HBO (Tuesdays, 11 p.m. ET)

B-

Since both sitcoms are on HBO, people are bound to compare The Larry Sanders Show, in which entertainment figures often appear as themselves, with Arli$$, in which sports figures often appear as themselves. Arli$$ will never profit by the comparison, partly because most sports types aren't too funny. Case in point: the second episode (airing June 24) of the series' second season, featuring San Francisco 49ers president Carmen Policy in a performance certain to be ignored at Emmy time.

We can always count on a major-league effort from the key player, Robert Wuhl, who somehow makes us root for his character, the smoke-blowing, ego-stroking sports agent Arliss Michaels. But the show as a whole lacks the consistency of a championship series. The season premiere (it airs first on June 14 at midnight and again on June 17 at 11 p.m.) is a frantic but flat outing about a baseball player who suspects his wife of cheating. But the second episode offers Arliss in peak form, scrambling to negotiate a rich contract for fictional football coach Granite Giles (Wings Hauser), whose latest bride, Sharon (Bonnie Burroughs), is a sweet Svengali well versed in the art of the deal.
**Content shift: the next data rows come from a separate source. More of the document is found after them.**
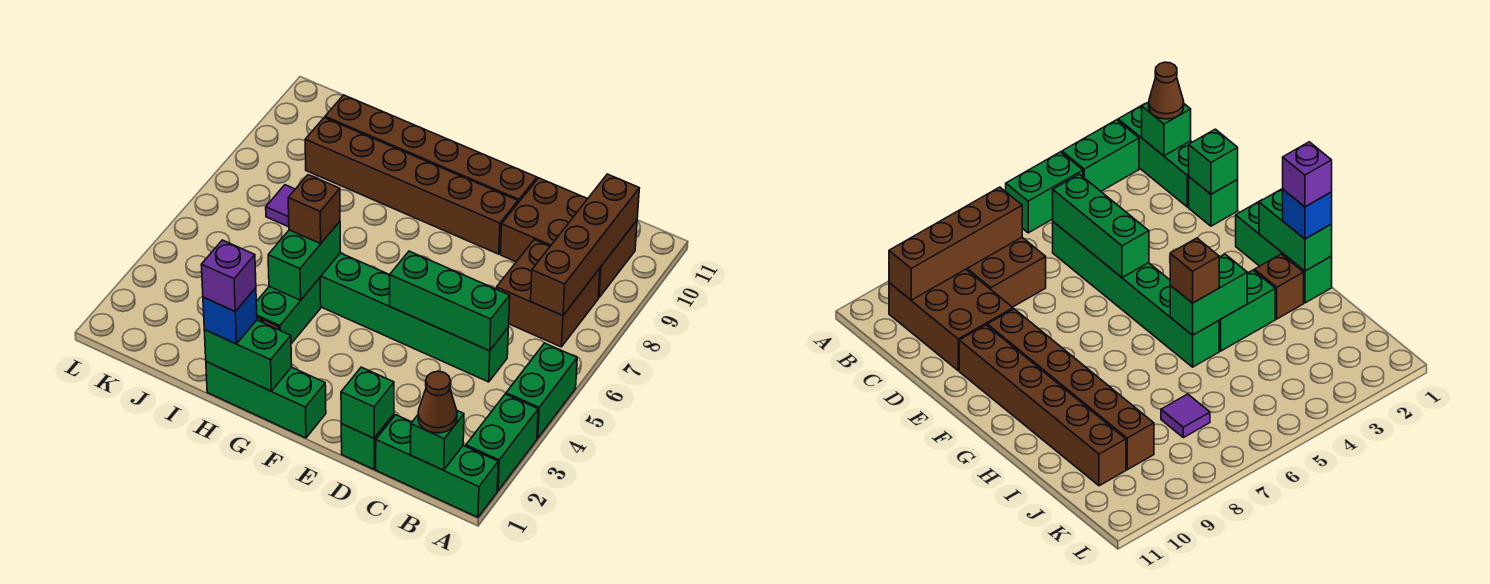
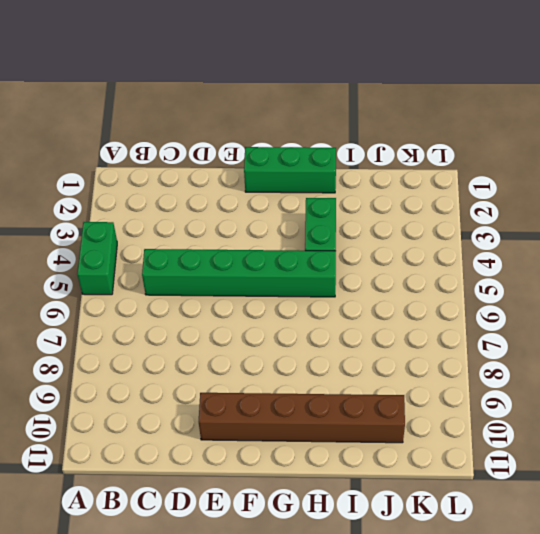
none -> green brick A1:C1 level 1
none -> green brick A2:A3 level 1
none -> brown brick B7:C8 level 1

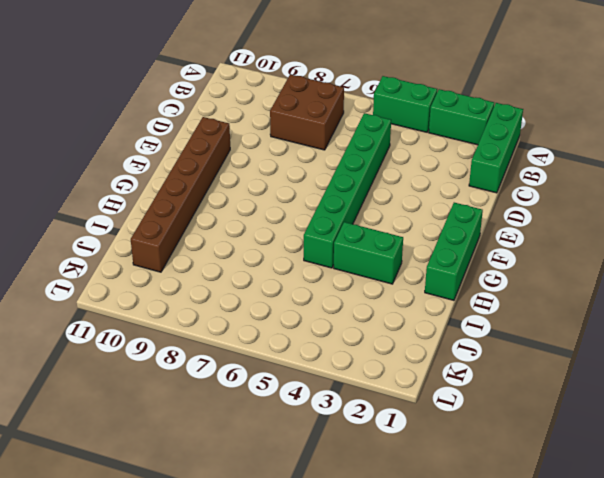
none -> brown brick B9:D10 level 1
none -> green brick D1 level 1
none -> brown brick E9:J9 level 1

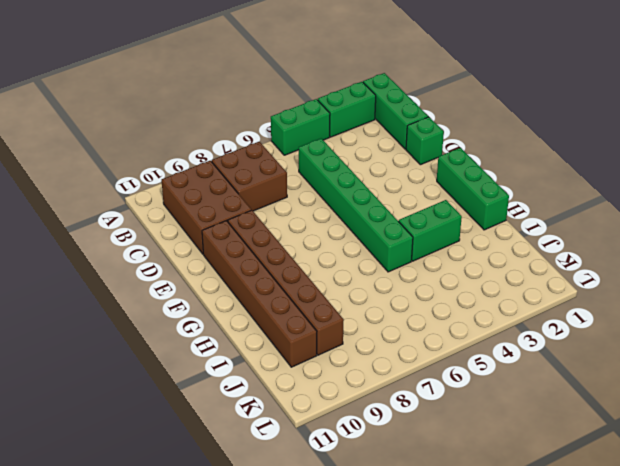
none -> brown brick H2 level 1
none -> purple tile J7 level 1
none -> green brick B1 level 2

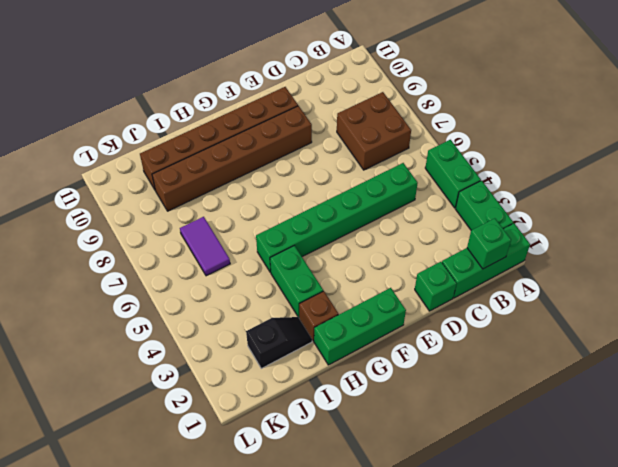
black slope I2:J2 level 1 top J -> none
purple tile J6:J7 level 1 -> purple tile J7 level 1
none -> brown brick B9:D10 level 1
none -> brown brick B7:B10 level 2
none -> green brick C5:E5 level 2

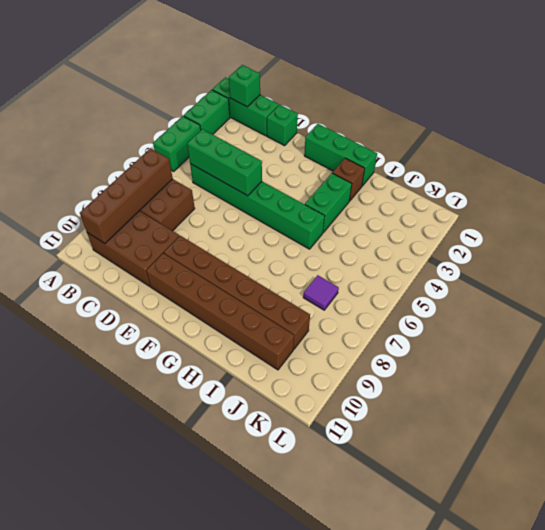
none -> green brick D1 level 2
none -> green brick G1:H1 level 2
none -> green brick H4:H5 level 2

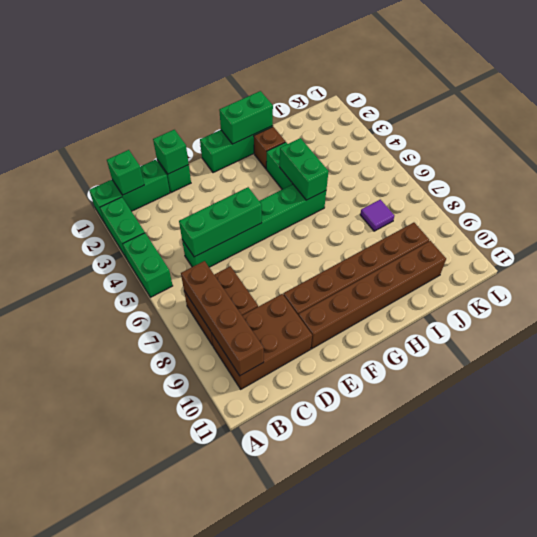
none -> brown cone B1 level 3
none -> blue brick H1 level 3
none -> brown brick H5 level 3

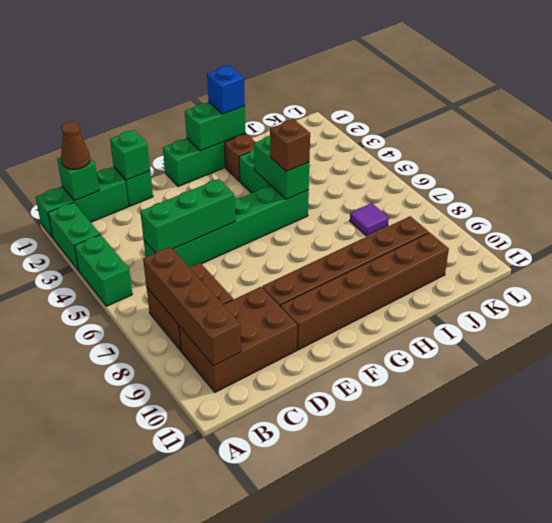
none -> purple brick H1 level 4

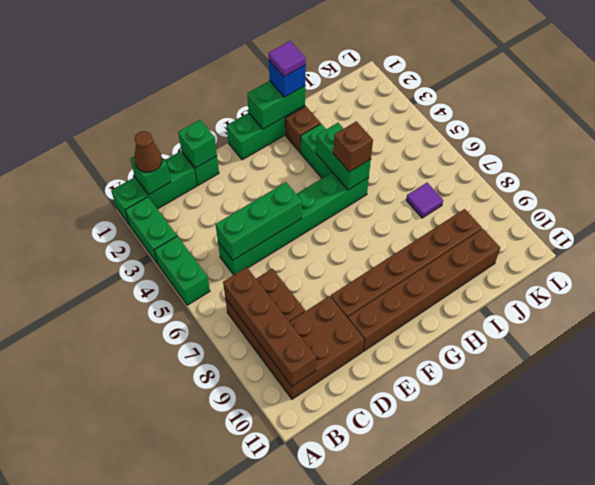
purple tile H1 level 4 -> purple brick H1 level 4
Lifetime (Thurs., June 19, 7 p.m. ET)

C

This hour-long special needs to focus better, as coaches like to say. The program, second in an occasional Lifetime series on women's athletics, takes its theme from the 25th anniversary of Title IX, the law setting sexual-equality standards in sports programs at schools receiving federal aid. But it makes only a cursory effort to provide historical perspective, preferring to spend time on individual heroines: Sanya Tyler, the women's basketball coach who sued Howard University in Washington for sex discrimination; and Anne Warner, a Yale rower of the '70s who protested nude (hey, whatever it takes) to get her squad a fair shake from the university's athletic department. When the film visits this year's women's NCAA basketball finals, narrator Geena Davis fast-breaks through a series of issues without exploring them.

>destination: hope

GLAD TIDINGS

DURING HIS 10 YEARS AS A PRODUCER for CBS, Mark Honer covered such dramatic events as the siege at Waco and Hurricane Hugo. But it was the '94 Los Angeles earthquake that most unnerved him—and wound up redirecting his career. "They were carrying out dead bodies on gurneys two feet behind us," recalls Honer, 37. "My wife says I was never the same."

Long troubled by TV's emphasis on calamity and crime, Honer hit upon the idea for a show devoted solely to good news. "For every murder that happens in this country, there is somebody doing something selfless," he says. Determined to tell those stories, Honer left the network a year ago and launched destination: hope about three months later. Each half-hour newsmagazine is composed of profiles of such do-gooders as Daniel Jacobs, a power company complaint rep from Overland Park, Kans., who spends his vacations collecting Christmas presents for the needy, and Chris Rahamian, a Kansas City, Mo., high schooler who took the cash he'd been saving to buy a car and, instead, bought a van for a woman who suffers from Lou Gehrig's disease. The show also gives out Medals of Hope to do-gooders.

Now seen in 22 markets, hope consistently finishes first or second in its time slot, despite its shoestring budget (Hallmark Cards is its primary advertiser). "I've had a hard time trying to figure out the world—the injustice, racism, hate," wrote Adam, a 16-year-old Elmira, N.Y., student. "I wanted you to know that your show has made a difference."